Adjoint squares

Solution 1:

Let $(F, G, η, ε)$ and $(F', G', η', ε')$ be adjunctions, $F: \mathscr C → \mathscr D$, and $F' : \mathscr C' → \mathscr D'$. There is a powerful isomorphism of functors $\mathrm{Nat}(F'-, -F)$ and $$\mathrm{Nat}(-G, G'-) : [\mathscr C, \mathscr C']^{\mathrm{op}} × [\mathscr D, \mathscr D'] → \mathrm{Set},$$ and in particular, for every $K : \mathscr C → \mathscr C'$ and $L : \mathscr D → \mathscr D'$ a bijection $$\mathrm{Nat}(F'K, LF) ≅ \mathrm{Nat}(KG, G'L)$$ known as the mate correspondence. For $α : F'K ⇒ LF$, we get the mate $β : KG ⇒ G'L$ as $G'Lε ◦ G'αG ◦ η'KG$, and the inverse is defined similarly: $β : KG ⇒ G'L$ gets sent to $ε'LF ∘ F'βF ∘ F'Kη$. (This is btw. best done using pasting diagrams, which make the otherwise lengthy proof completely obvious.)

Choosing particular values for the six functors involved gives you all kinds of neat results. For example, setting $F' ⊣ G' = F ⊣ G$, $K = \mathrm{Id}$ and $L = \mathrm{Id}$, you get $\mathrm{Nat}(F, F) ≅ \mathrm{Nat}(G, G)$, which is what you wanted. Explicitly, $α : F ⇒ F$ maps to $Gε ∘ GαG ∘ ηG$.

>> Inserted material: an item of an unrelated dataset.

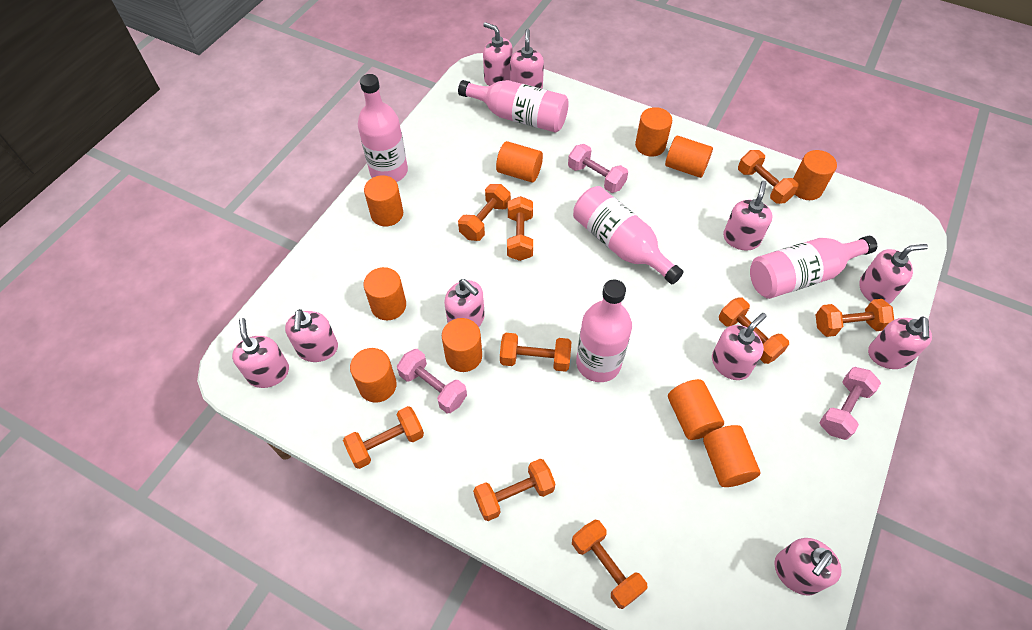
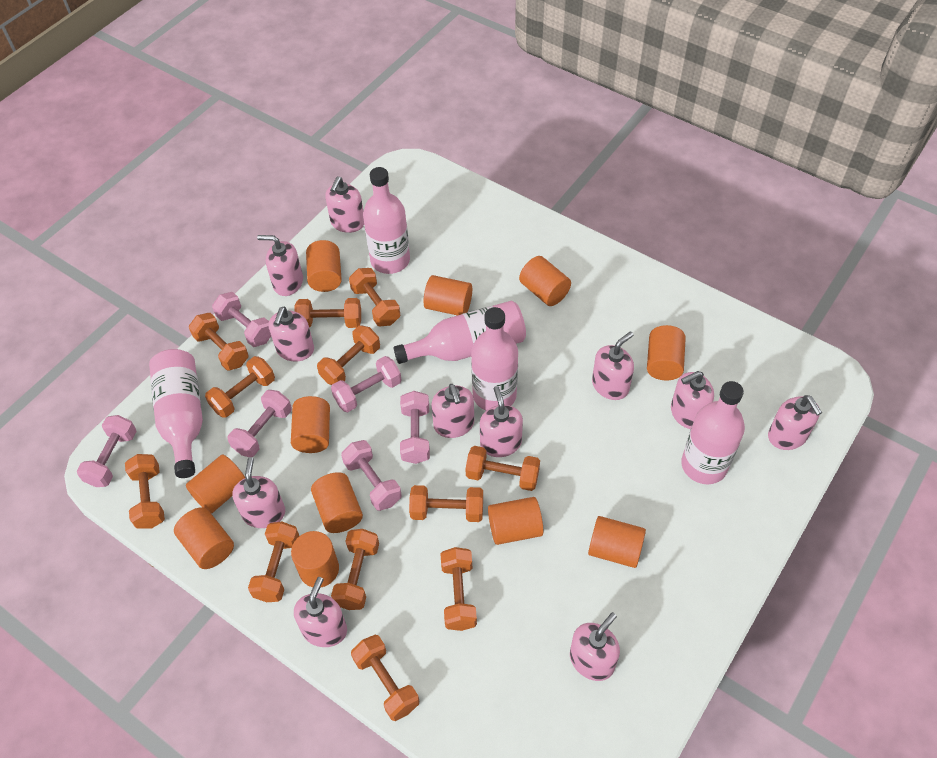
orange cylinder: 10 -> 11
orange dumbbell: 9 -> 12
pink dumbbell: 3 -> 6
pink soap dispenser: 10 -> 11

Edit with calculated isomorphism and some other general remarks: We can get the isomorphism in a bit more systematic way (and prove two important facts while doing it). Set $F ⊣ G$ to identity adjunction and write $F$ for $F'$ and $G$ for $G'$. This gives you $\mathrm{Nat}(FK, L) ≅ \mathrm{Nat}(K, GL)$, or in other words the well-known fact that for $F ⊣ G$ we have $F∘- ⊣ G ∘ -$. Per the formula above, $α : FK ⇒ L$ gets sent to $Gα ∘ ηK$, and inversly, $β : K ⇒ GL$ to $εL ∘ Fβ$.

On the other hand, setting $F' ⊣ G'$ to identity gives us $\mathrm{Nat}(K, LF) ≅ \mathrm{Nat}(KG, L)$, or $-∘G ⊣ -∘F$. Each $α : K ⇒ LF$ gets sent to $Lε ∘ αG$, and $β : KG ⇒ L$ to $βF ∘ Kη$.

Specializing and chaining these two formulas, we get $$\mathrm{Nat}(FG, \mathrm{Id}) ≅ \mathrm{Nat}(G, G) ≅ \mathrm{Nat}(\mathrm{Id}, GF)$$ and $α : FG ⇒ \mathrm{Id}$ passes through $Gα ∘ ηG$ to $GαF ∘ ηGF ∘ η = GαF ∘ ηη$. The inverse is $β ↦ εε ∘ FβG$. Note that you can also just try and guess these formulas, and the fact that they are inverse is obvious by string or pasting diagrams.